Я отдал приказ не отвечать на вызов, не дать фашистам обнаружить место нашей дислокации. Они нас не видели и своей стрельбой надеялись вынудить нас проявить себя.

Огонь я решил открыть сразу из трёх пулемётов только в том случае, когда враг ринется в атаку. Связь с батальоном установить не удалось: посланный связной назад не вернулся, что с ним приключилось, я так и не узнал. Оставшихся сухарей и крошек в вещмешках не хватило даже на то, чтобы утолить голод. Воды в бочонке к утру не стало, выпили всю до капли. Ещё в самом начале, когда, казалось, воды было достаточно, я наполнил свою фляжку и не расходовал её – берег на всякий непредвиденный случай. Мы слили воду из сломанных пулемётов в котелки; она была коричневого цвета от ржавчины и имела неприятный вкус и запах ружейного масла. Пили её мы в исключительных случаях по глотку, когда становилось невмоготу.

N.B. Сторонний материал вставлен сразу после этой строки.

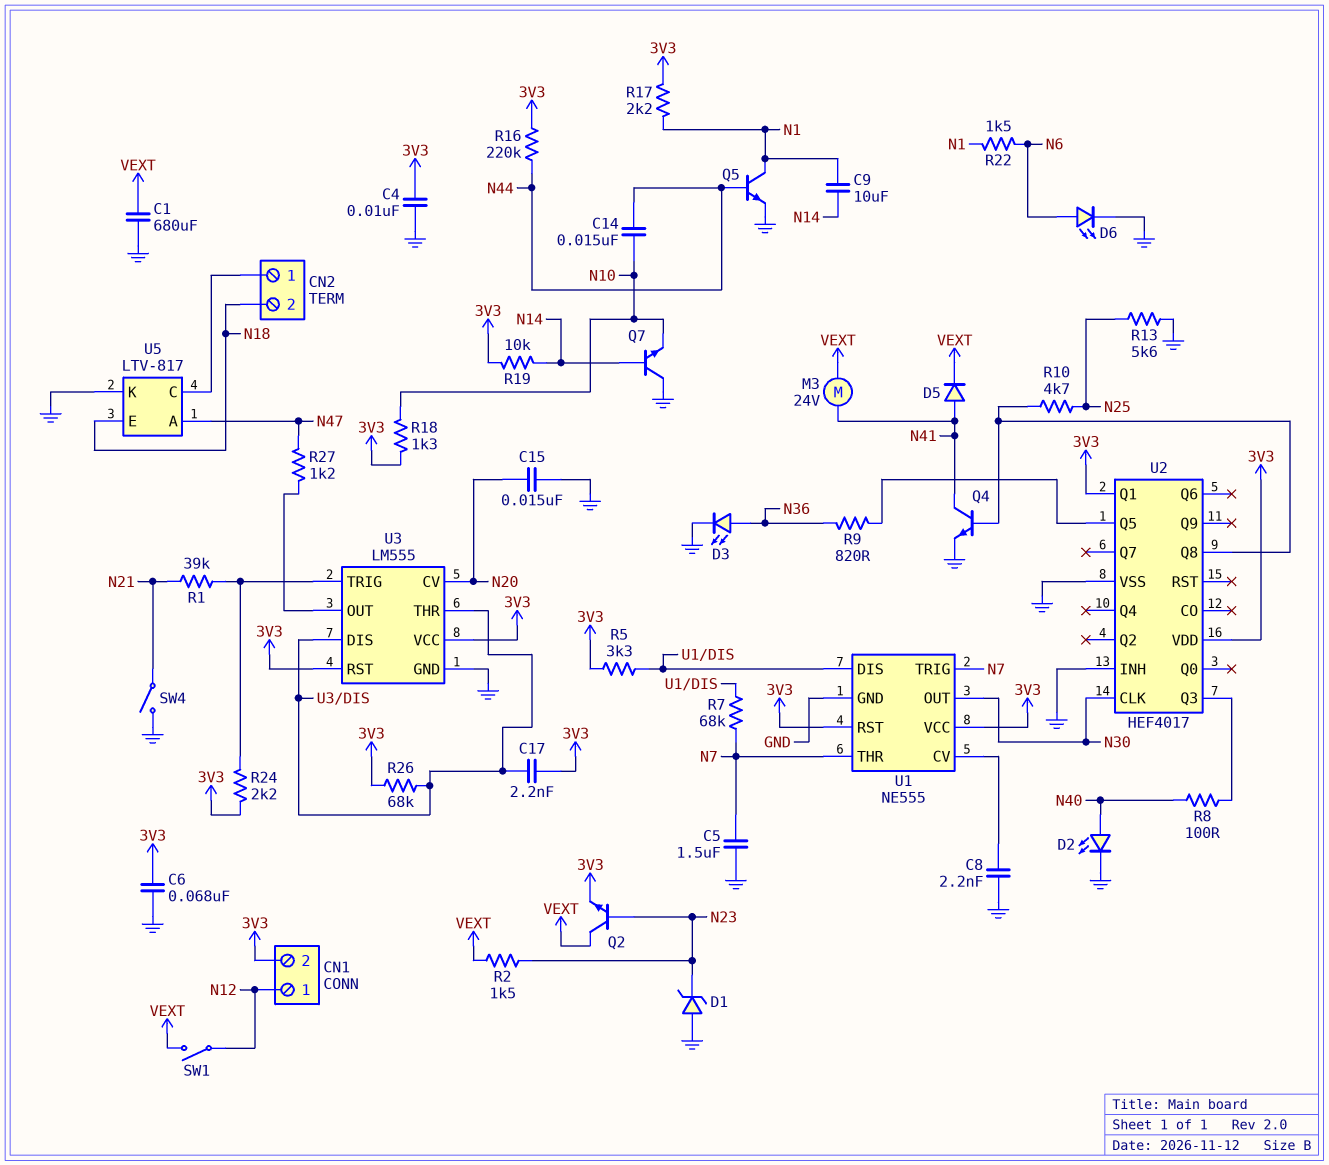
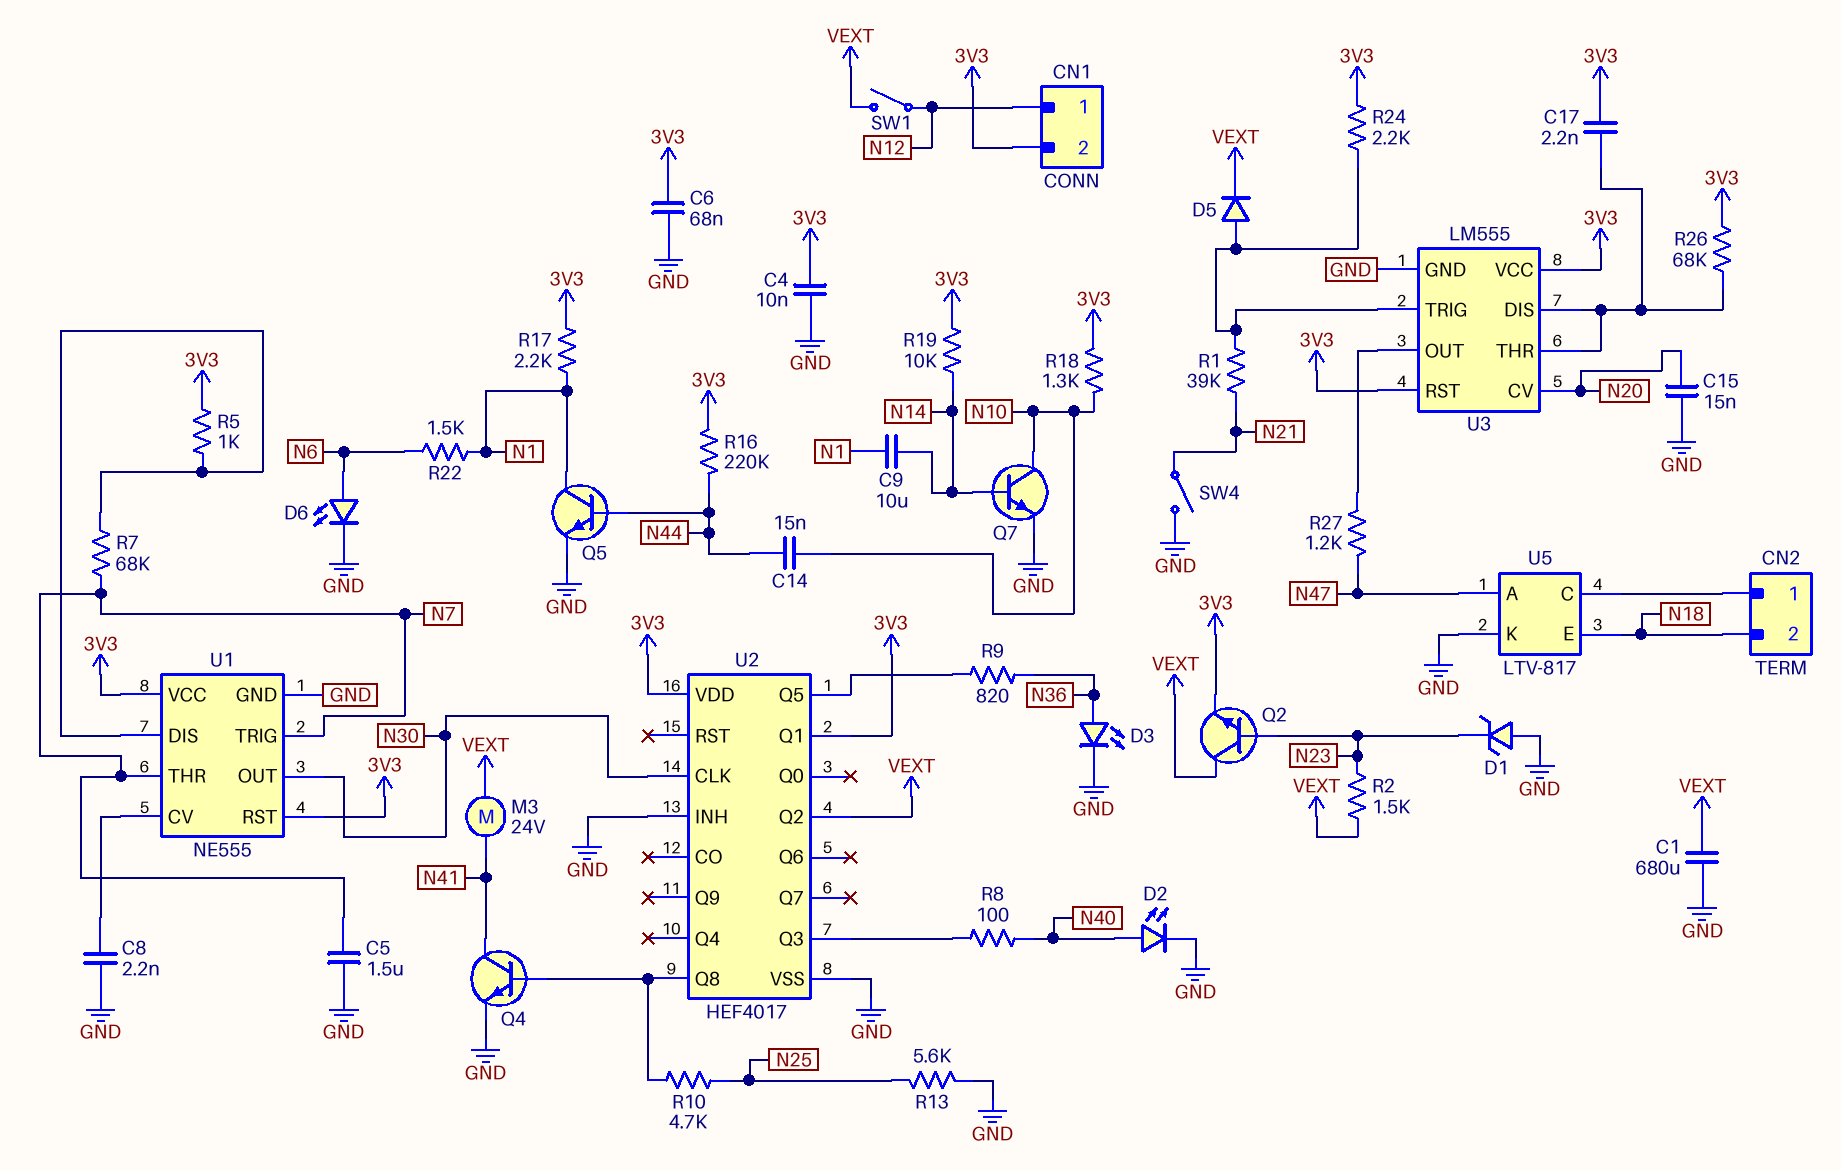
D5: diode (A N41, K VEXT) -> diode (A U3/TRIG, K VEXT)
Q7: NPN (B N14, C GND, E N10) -> NPN (B N14, C N10, E GND)
R5: 3.3k (3V3, U1/DIS) -> 1k (3V3, U1/DIS)
U2 pin Q2: none -> VEXT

Пронзительный вой мин, свист пуль проносился над нами, не причиняя нам никакого вреда. Мы сидели в своём небезопасном убежище в ожидании чуда и радовались чему-то неопределённому, загадочному: то ли тому, что обхитрили врага, то ли же своей прозорливости, а может, даже удаче, ниспосланной нам кем-то неведомым.

Тем не менее мы были, как говорится, начеку в ожидании неприятеля. Напряжение возрастало с каждой минутой, но он, фашист, чего-то выжидал, не решался, всё прощупывал каждый квадрат нашей территории, выпуская туда очередную наживку – смертоносный заряд. Я в свою очередь на провокации не поддавался, рисковать своими людьми мне не было никакого резона, нас вместе со мной оставалось шестеро бойцов – это минимум, с которым мы с колоссальными трудностями могли управляться с тремя пулемётами.

Из своих укрытий мы неизменно вели наблюдение за действиями противника за исключением тех моментов времени, когда шёл орудийно-миномётный обстрел непосредственно нашего участка. Как только огонь переносился в другое месторасположения наших войск, наблюдение возобновлялось.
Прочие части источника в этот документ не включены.